Reflections on the War in Ukraine and the Disquieting Problem of Actor-Politicians

Volodymyr Zelenskyy (SA/2022)
Based on his official presidential portrait (2019)
 
The problem of the actor-politician has long concerned me -
their constant need to play a role, to assume a mask, to post on social media ... [1]
 
 
I. 
 
The Russian invasion of Ukraine is a classic manifestation of macrophysical violence which has developed in the tension between two states that share a border, i.e., something that divides people into those within (friends and fellow citizens) and those without (foreign enemies).   
 
Such violence, which allows neither for mediation nor conciliation, "exposes the interior to an exterior that defies the interior structure of order and meaning" [2] in an often explosive and deadly manner - as we see today in various Ukranian cities - robbing victims of their lives whilst denying those who survive any room to manoeuver (ultimately, they can only flee). 
 
 
II. 
 
Of course, there's no shame in fleeing; discretion being the greater part of valour and he who turns and runs away, lives to fight another day, etc. 
 
The Ukranians could simply have allowed the Russians to enter their land and introduce a different system of order and meaning, replacing one form of government, one way of life, by another.

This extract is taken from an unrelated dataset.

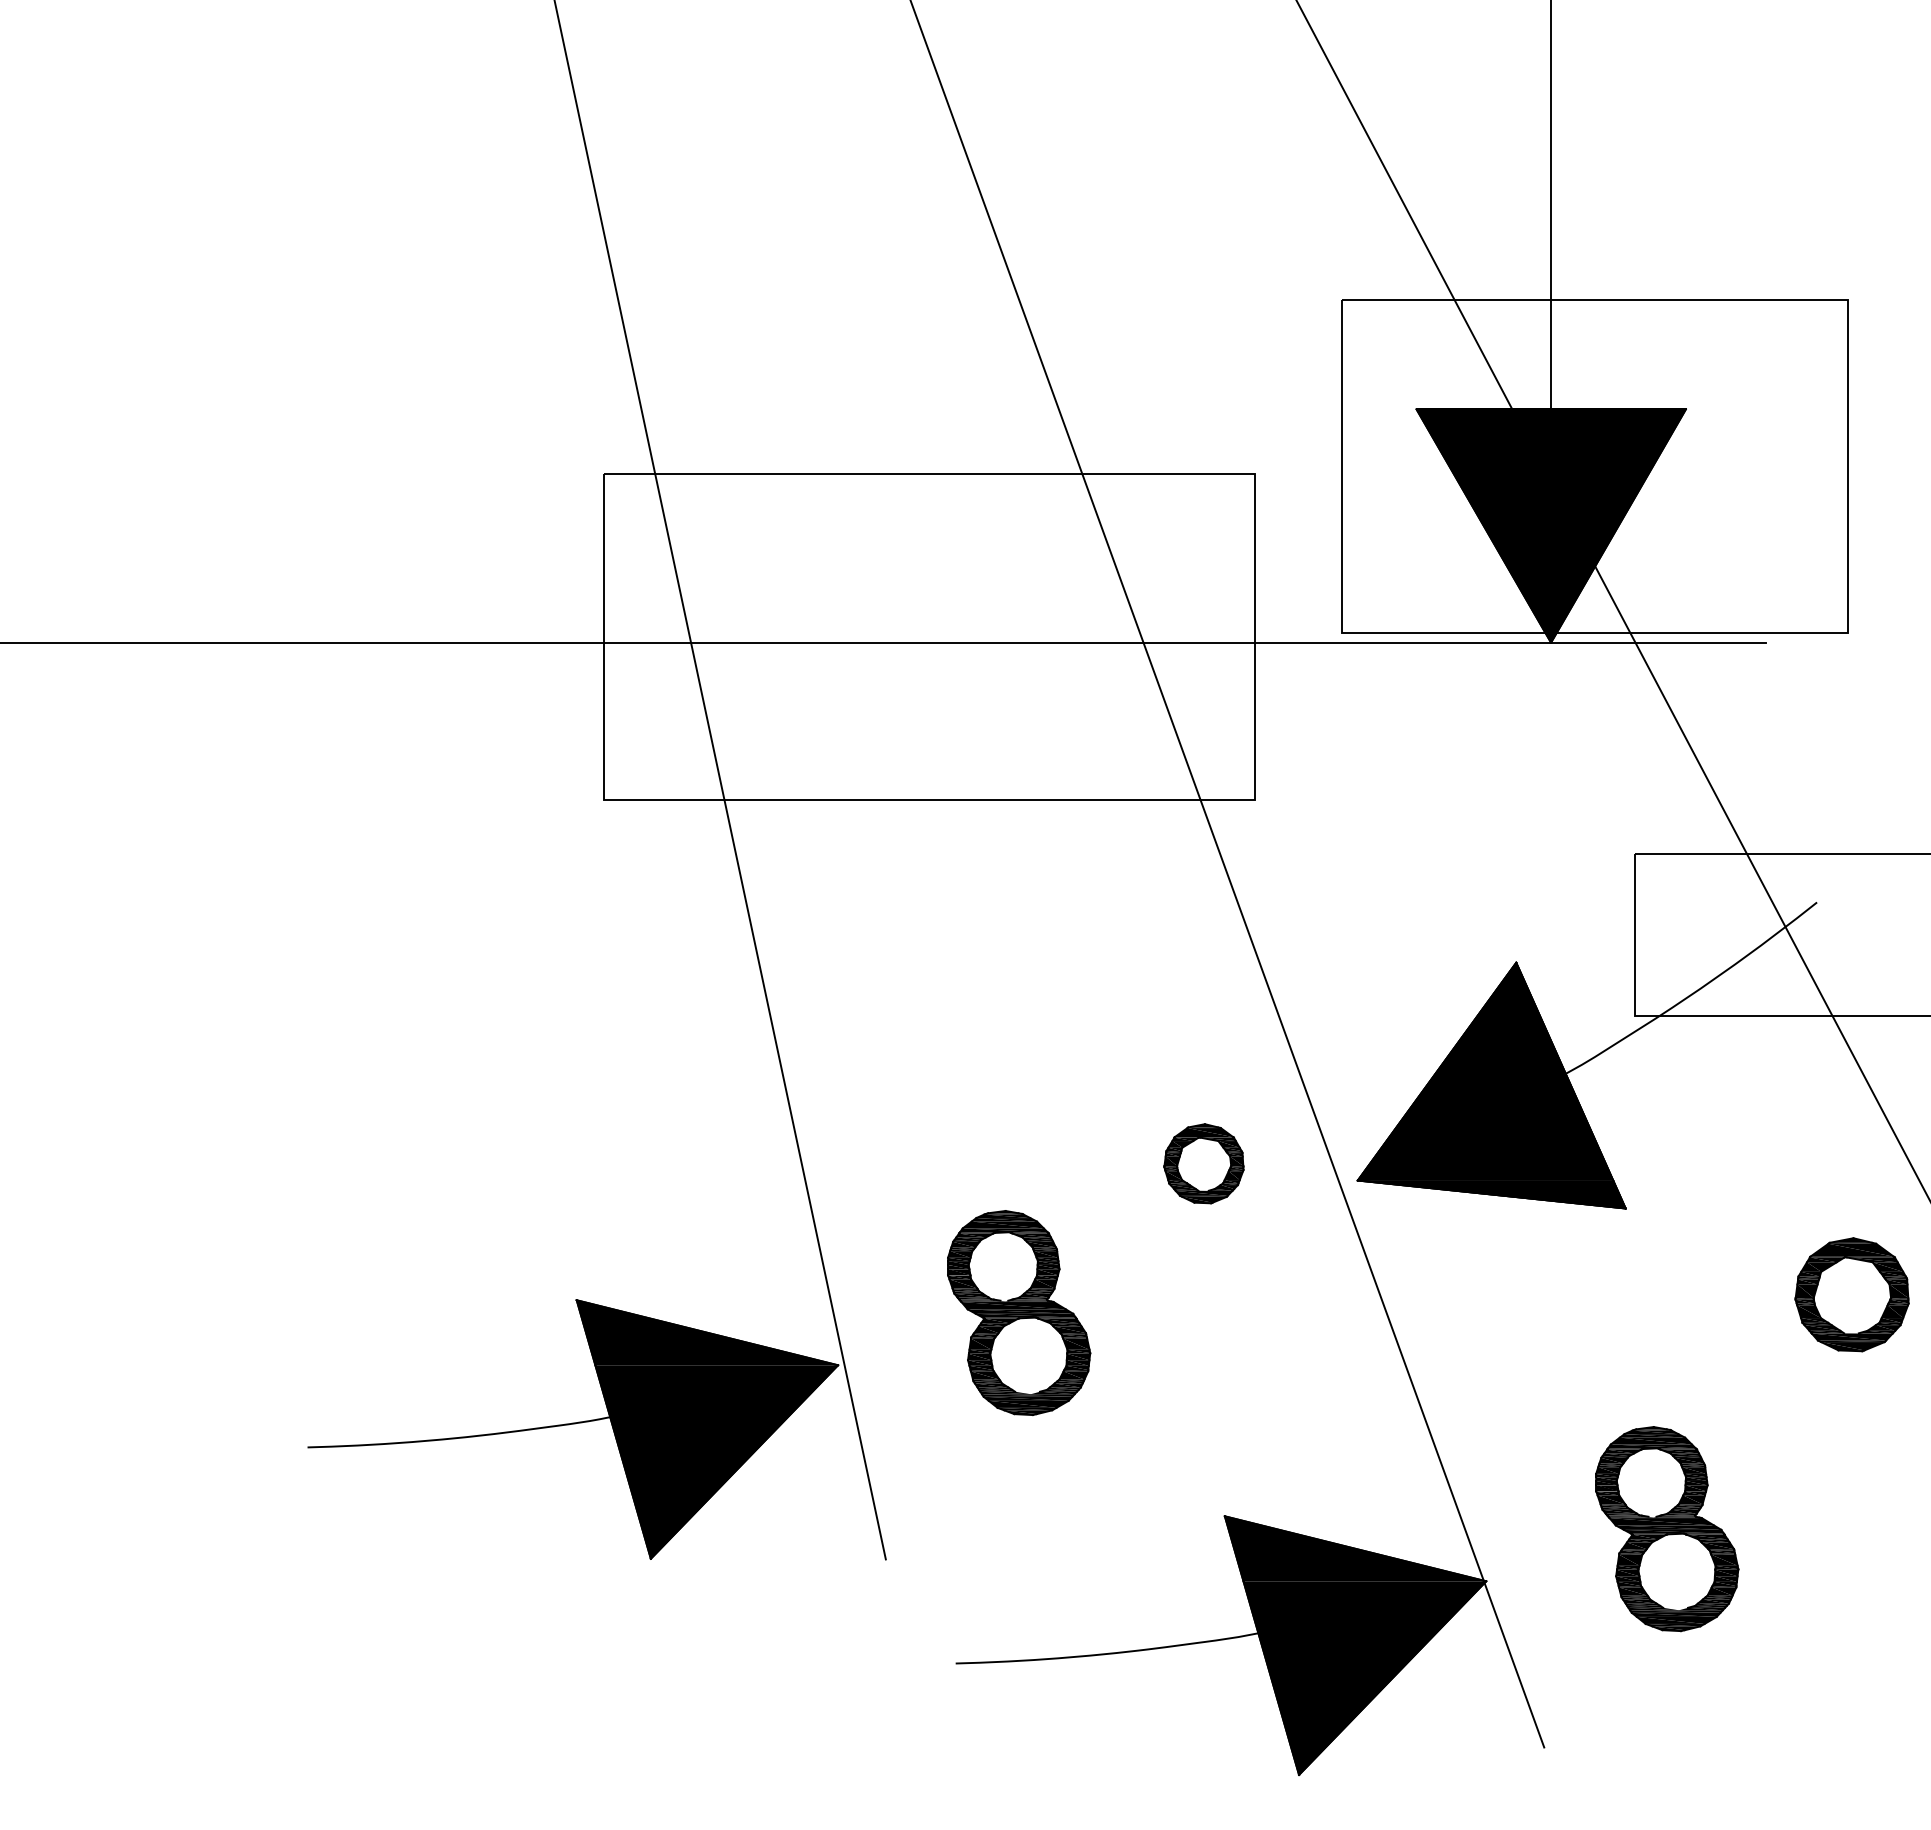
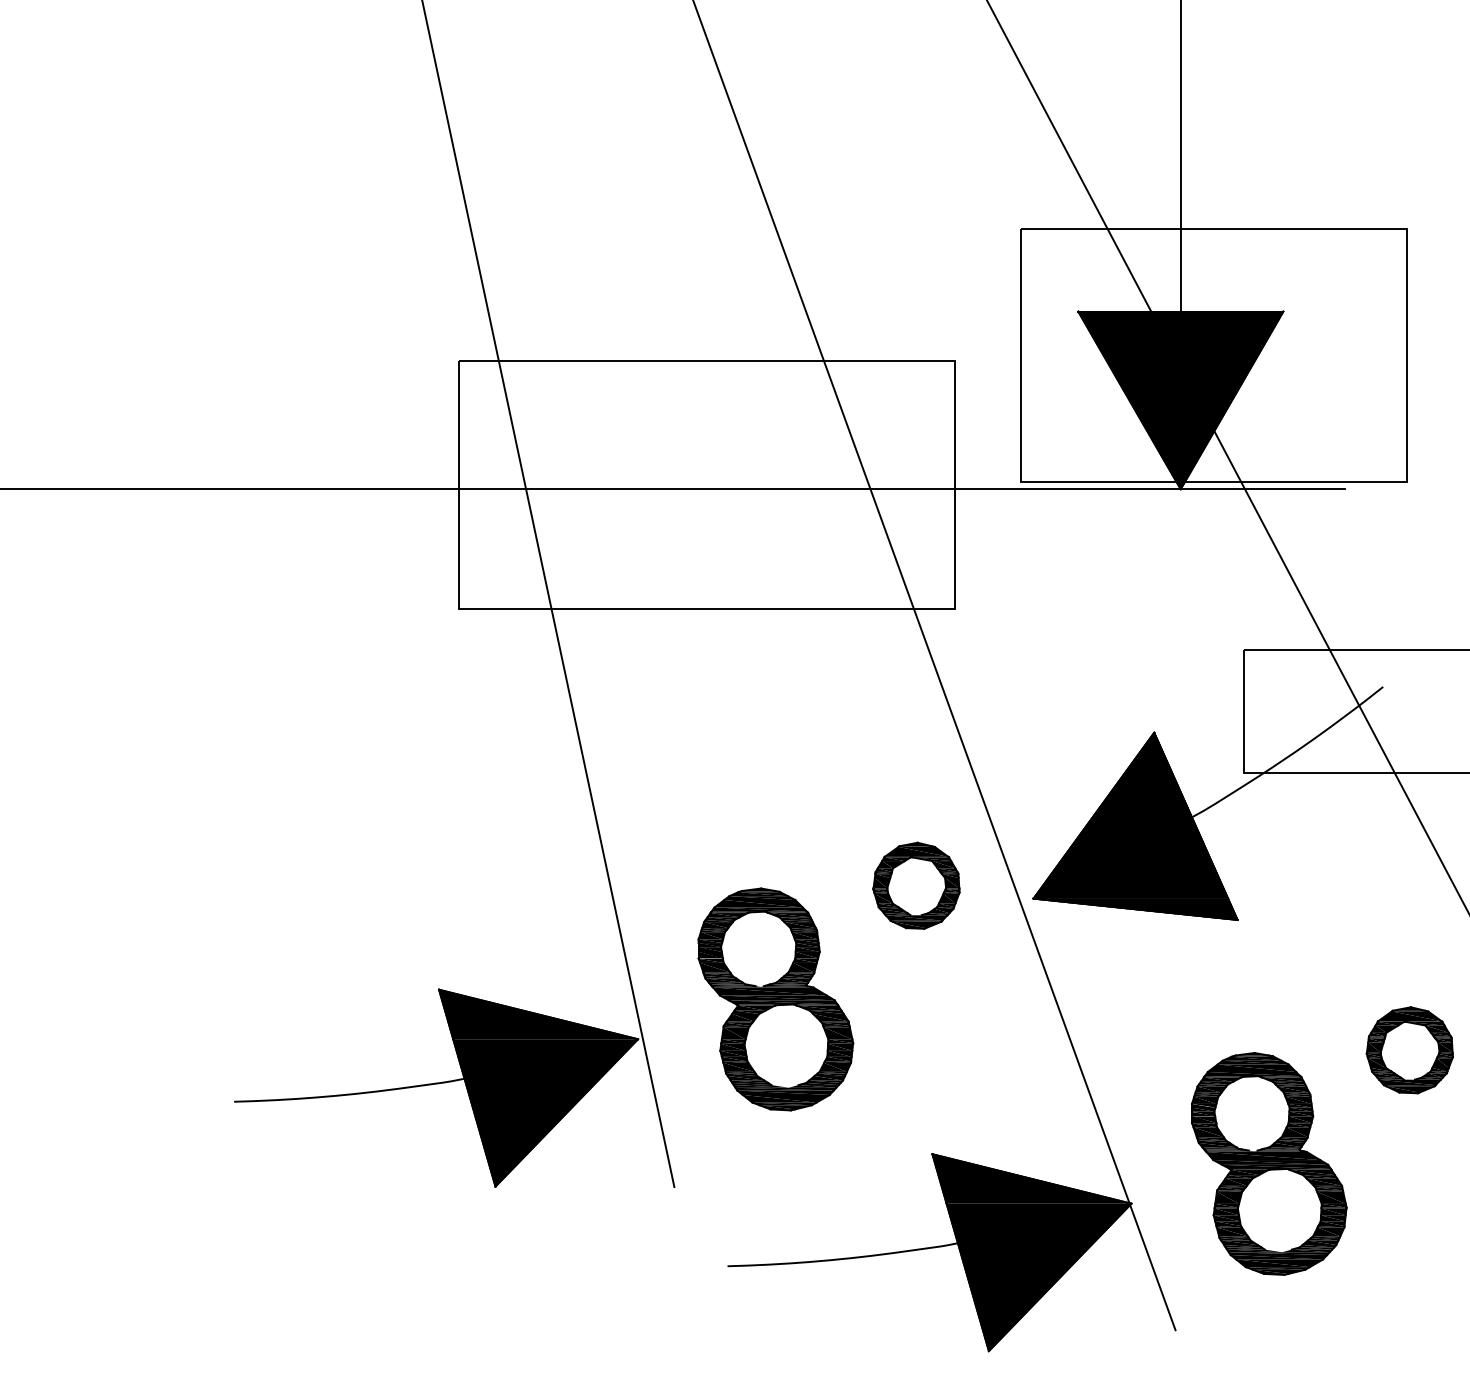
part: (1203, 1163) -> (916, 885), size x1.43
part: (1851, 1294) -> (1409, 1050), moved
part: (1018, 1312) -> (775, 999), size x1.43
part: (1666, 1528) -> (1268, 1163), size x1.43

In other words, they could have accepted regime change with a certain stoic indifference. 
 
And there's an argument to be made that non-violent resistance and civil disobedience to Russian rule might have been - strategically and pragmatically - the wiser option. After all, 70-year-old Putin won't be in charge at the Kremlin forever (his resorting to military violence is in fact a sign of his declining power). 
 
Thus, one can't help wondering whether Volodymyr Zelenskyy's decision to encourage his people to take up arms in a war that cannot be won and at an enormous cost in terms of lives and infrastructure, might have been mistaken. 
 
Indeed, I'm tempted to also ask whether Zelenskyy's defiant stand against the Red Army might be viewed as a vainglorious gesture on the part of a performer who loves being in the media spotlight and commanding the world stage, rather than as an act of heroism. 
 
Behind every comic actor, they say, is a great tragedian dying to get out. But WWIII seems an exorbitant price to pay for the chance to see Zelenskyy in his greatest role and I really don't know if we should give him ammunition or an Academy Award.           
 
 
Note: 
 
[1] Readers familiar with Nietzsche will know that I'm paraphrasing here from V. 361 of The Gay Science, a section entitled Vom Probleme des Schauspielers. As Nietzsche says, a good actor can easily pass themselves off as a good politician; and a good politician is free at any time to become a good actor. 
      Interestingly, it might be noted that Zelenskyy is also Jewish and Nietzsche claims that the Jews are the people who best possess the art of adaptability, which is why - following this slightly dubious line of argument - so many great actors are Jewish.  
 
[2] Byung-Chul Han, Topology of Violence, trans. Amanda DeMarco, (Polity Press, 2018), p. 64.